Por Cláudio Gonçalves
Depois de entrevistar os escritores Nivaldo Tenório, Antônio Vilela, Ivonete Xavier, Feliciano Ramos, Edilene Cordelista, Wagner Marques, João Marques, Ígor Cardoso, e Gonzaga de Garanhuns, o professor Cláudio Gonçalves continua sua série denominada “dois dedos de prosa” com o historiador e pesquisador da saga cangaceira, o escritor Junior Almeida, que tem se destacado entre os principais estudiosos e escritores do tema, com publicações que abordam a trajetória do Rei do Cangaço e outros importantes personagens do cangaço que atuaram no cenário do agreste pernambucano. Nessa entrevista conheceremos um pouco da sua trajetória literária, o amor pelos temas nordestinos, suas obras publicadas e detalhes da vida desse pesquisador que queima alpercata  para trazer aos estudiosos e leitores o fascinante mundo de cangaceiros, volantes e coronéis.

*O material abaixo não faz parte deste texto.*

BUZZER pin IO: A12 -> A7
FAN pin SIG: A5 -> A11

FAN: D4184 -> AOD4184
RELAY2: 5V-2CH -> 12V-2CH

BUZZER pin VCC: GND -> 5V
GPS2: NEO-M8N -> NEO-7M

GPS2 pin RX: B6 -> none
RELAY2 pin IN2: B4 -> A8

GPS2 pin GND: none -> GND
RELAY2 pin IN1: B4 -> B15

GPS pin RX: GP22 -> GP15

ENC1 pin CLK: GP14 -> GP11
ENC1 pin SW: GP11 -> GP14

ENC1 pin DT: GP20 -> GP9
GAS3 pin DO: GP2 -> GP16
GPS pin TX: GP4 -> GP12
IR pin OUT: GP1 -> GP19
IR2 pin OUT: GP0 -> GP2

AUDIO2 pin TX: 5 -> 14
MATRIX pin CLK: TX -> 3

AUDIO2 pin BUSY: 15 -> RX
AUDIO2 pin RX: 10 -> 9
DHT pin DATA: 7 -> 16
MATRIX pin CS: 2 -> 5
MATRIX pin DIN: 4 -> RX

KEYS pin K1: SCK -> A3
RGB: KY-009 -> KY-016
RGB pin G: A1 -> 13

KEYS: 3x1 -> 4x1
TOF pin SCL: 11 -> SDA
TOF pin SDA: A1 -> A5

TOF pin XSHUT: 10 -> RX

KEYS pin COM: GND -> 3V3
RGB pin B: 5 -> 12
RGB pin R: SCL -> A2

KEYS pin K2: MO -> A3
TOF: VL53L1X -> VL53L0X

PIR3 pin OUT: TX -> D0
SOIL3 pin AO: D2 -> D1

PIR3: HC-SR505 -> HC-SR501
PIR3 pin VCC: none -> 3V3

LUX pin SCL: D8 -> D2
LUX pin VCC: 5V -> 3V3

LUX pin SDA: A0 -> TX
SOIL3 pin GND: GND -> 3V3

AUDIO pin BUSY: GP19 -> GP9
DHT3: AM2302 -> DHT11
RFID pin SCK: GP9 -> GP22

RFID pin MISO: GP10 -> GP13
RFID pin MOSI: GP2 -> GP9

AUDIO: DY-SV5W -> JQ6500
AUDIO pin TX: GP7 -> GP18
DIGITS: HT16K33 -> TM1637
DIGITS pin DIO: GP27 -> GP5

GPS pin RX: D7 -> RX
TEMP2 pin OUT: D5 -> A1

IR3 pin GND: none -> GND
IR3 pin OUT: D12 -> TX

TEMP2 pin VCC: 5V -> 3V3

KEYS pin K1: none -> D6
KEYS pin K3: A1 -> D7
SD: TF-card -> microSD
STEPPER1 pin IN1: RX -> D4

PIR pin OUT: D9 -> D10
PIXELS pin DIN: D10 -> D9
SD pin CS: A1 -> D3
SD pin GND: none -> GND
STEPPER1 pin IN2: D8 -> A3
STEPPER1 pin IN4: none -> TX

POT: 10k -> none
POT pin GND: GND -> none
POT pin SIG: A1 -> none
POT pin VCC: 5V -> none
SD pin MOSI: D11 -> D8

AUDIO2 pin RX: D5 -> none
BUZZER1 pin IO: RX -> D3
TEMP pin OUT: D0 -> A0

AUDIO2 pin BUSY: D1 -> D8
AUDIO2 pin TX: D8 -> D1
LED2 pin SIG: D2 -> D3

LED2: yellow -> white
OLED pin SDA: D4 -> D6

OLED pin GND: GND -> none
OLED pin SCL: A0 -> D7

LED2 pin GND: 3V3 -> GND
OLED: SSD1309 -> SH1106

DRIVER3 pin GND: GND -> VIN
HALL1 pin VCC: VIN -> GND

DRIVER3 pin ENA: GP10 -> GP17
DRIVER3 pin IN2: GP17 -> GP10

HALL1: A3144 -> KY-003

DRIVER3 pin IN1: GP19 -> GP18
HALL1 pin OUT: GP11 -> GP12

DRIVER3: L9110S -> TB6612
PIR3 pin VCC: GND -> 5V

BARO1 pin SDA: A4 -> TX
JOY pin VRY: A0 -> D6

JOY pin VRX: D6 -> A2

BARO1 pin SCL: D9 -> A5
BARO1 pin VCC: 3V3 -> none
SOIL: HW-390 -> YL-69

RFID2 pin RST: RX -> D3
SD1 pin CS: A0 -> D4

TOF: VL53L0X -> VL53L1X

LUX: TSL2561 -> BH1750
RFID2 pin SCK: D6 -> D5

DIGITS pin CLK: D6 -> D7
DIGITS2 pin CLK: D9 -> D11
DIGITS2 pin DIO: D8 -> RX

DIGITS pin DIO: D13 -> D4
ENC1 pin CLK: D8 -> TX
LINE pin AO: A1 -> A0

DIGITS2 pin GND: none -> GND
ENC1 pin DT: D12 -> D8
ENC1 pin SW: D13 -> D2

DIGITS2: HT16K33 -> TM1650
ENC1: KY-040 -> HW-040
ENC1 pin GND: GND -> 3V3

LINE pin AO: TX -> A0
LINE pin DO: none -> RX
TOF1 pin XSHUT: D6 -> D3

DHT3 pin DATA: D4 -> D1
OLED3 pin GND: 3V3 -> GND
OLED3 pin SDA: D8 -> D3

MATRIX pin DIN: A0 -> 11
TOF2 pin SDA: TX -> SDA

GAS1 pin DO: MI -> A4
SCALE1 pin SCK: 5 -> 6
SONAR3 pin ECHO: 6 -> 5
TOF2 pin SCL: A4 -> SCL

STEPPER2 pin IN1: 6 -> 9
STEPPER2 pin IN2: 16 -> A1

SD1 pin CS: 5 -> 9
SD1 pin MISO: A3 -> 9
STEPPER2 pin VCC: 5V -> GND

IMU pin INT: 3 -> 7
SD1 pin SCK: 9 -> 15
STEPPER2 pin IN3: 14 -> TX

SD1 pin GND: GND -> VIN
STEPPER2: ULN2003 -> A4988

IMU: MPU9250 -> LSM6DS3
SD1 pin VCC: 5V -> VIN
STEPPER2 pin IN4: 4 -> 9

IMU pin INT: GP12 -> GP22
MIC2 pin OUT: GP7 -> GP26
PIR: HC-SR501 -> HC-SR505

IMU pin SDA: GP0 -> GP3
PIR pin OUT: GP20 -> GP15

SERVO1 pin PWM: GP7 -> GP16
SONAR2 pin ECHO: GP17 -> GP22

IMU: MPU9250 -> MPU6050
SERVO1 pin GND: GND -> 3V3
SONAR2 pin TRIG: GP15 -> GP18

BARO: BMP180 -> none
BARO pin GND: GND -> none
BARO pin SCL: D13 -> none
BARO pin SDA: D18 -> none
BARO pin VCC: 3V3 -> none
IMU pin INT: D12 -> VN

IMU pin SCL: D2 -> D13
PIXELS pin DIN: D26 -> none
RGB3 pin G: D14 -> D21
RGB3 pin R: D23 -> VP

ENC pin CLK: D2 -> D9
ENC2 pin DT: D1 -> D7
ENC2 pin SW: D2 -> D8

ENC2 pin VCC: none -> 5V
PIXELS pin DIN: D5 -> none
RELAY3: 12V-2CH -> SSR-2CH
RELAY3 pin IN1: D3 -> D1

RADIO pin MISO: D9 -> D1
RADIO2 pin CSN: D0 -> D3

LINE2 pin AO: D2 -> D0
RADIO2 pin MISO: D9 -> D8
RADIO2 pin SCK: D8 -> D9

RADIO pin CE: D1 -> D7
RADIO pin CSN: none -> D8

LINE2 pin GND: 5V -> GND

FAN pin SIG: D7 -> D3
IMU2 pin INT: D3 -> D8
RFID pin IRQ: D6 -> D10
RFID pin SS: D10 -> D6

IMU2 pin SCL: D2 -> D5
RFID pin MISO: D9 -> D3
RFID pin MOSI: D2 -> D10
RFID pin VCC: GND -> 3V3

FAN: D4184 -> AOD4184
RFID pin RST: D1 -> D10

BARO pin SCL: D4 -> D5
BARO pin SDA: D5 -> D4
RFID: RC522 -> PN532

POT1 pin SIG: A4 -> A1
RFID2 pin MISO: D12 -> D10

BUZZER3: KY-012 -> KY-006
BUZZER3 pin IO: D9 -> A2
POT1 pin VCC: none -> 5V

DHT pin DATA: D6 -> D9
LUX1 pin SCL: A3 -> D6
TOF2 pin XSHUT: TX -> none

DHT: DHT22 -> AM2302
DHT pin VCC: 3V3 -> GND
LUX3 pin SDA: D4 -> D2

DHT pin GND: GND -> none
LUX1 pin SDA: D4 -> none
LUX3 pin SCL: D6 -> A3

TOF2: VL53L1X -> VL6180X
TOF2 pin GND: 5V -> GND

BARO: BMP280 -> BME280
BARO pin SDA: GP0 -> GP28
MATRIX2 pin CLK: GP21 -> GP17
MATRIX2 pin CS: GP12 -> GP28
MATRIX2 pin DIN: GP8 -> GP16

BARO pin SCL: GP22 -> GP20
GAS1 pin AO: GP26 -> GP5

1)   Conte-nos um pouco da sua história: as suas origens, família e infância.
Meu pai Euclides Almeida chegou a Capoeiras em 1934, vindo do Distrito de Mulungu, hoje pertencente a Sanharó, mas na época, São Bento do Una. Era o mais velho de dez irmãos e veio trabalhar para o potentado João Borrego. Minha mãe é capoeirense. Só teve um irmão, que fez a vida em São Paulo. Eu sou o caçula de cinco irmãos. Quando nasci, na então Casa de Saúde NS do Perpétuo Socorro, em novembro de 1972, meus dois irmãos mais velhos, Eduardo e Aurélio, já moravam e estudavam em Recife. Como a maioria dos meninos das cidades pequenas do interior eu brinquei muito de coisas que faziam suar (na minha infância não existia internet nem celular), fiz “artes” de menino levado, fui a festas, muitas festas... Casei com 19 anos e, hoje com 28 de casado, sou pai de um “menino” de quase 27, Euclides Netto, o Nettinho, e uma menina de 16, Yasmim, além de ser avô de Helena, meu xodó, que ainda vai fazer 2 anos.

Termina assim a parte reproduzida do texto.